Leaders of 12 Christian organizations urged the Trump administration to rescind a policy requiring international students to leave the US or transfer if their colleges hold classes entirely online this fall, saying it “falls short of American ideals.”
In a letter to Acting Secretary of Homeland Security Chad Wolf, shared with the Associated Press, the leaders wrote on Friday that the policy “robs our country of the significant contribution” international students make to their colleges on both a personal and economic level. It “lacks compassion” and “violates tenets of our faith to ‘not mistreat the foreigner’ (Lev. 19:33) but to love these neighbors as ourselves (Lev. 19:34, Matt. 22:39),” they wrote.
“International students who have already arrived in the United States and who are enrolled in degree programs should be allowed to complete their courses of study in this country without further disruption,” the leaders said. “This is reasonable, compassionate, and consistent with our national interests.”

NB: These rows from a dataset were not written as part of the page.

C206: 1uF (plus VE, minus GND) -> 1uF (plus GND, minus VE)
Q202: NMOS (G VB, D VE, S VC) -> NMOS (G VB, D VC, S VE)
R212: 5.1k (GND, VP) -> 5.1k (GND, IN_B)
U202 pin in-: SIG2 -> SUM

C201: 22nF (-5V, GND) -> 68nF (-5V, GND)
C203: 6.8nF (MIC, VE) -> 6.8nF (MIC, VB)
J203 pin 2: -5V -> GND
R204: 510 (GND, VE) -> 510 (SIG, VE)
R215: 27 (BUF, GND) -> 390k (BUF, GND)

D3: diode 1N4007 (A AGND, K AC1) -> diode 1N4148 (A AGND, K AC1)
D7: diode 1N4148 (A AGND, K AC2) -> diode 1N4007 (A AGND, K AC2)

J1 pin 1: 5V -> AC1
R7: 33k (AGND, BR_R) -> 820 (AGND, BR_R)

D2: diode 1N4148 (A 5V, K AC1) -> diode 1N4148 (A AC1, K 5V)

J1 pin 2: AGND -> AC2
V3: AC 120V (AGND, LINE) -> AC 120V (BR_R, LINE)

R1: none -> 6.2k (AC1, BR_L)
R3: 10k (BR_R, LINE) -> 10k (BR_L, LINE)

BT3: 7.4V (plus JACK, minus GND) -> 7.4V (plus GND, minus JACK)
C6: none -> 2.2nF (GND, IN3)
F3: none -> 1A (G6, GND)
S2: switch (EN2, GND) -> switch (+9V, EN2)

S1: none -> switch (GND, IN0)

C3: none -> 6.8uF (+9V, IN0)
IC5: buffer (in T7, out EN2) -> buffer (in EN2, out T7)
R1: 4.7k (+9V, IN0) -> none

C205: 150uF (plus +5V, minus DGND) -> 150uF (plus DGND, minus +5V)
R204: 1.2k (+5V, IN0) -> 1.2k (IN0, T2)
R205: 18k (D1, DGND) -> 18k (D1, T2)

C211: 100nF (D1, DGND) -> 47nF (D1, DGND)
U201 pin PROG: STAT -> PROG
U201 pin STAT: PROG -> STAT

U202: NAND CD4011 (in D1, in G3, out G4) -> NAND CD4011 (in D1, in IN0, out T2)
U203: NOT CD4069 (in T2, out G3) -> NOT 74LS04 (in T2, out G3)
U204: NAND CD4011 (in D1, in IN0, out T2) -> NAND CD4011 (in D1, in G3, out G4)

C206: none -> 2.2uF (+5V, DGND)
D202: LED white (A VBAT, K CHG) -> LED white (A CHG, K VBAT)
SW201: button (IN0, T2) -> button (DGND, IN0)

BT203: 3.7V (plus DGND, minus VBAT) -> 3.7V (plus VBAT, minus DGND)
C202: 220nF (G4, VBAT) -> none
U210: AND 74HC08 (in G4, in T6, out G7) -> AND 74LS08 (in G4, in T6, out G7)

Among the signatories are National Association of Evangelicals president Walter Kim; Council for Christian Colleges & Universities president Shirley Hoogstra; and Russell Moore, president of the Ethics & Religious Liberty Commission of the Southern Baptist Convention.
US Immigration and Customs Enforcement announced Monday that the more than 1 million international students in the country would not be allowed to take all their classes online this fall. The agency notified colleges that no new visas would be issued to foreign students at schools operating entirely online that term, and those already in the United States would be required ...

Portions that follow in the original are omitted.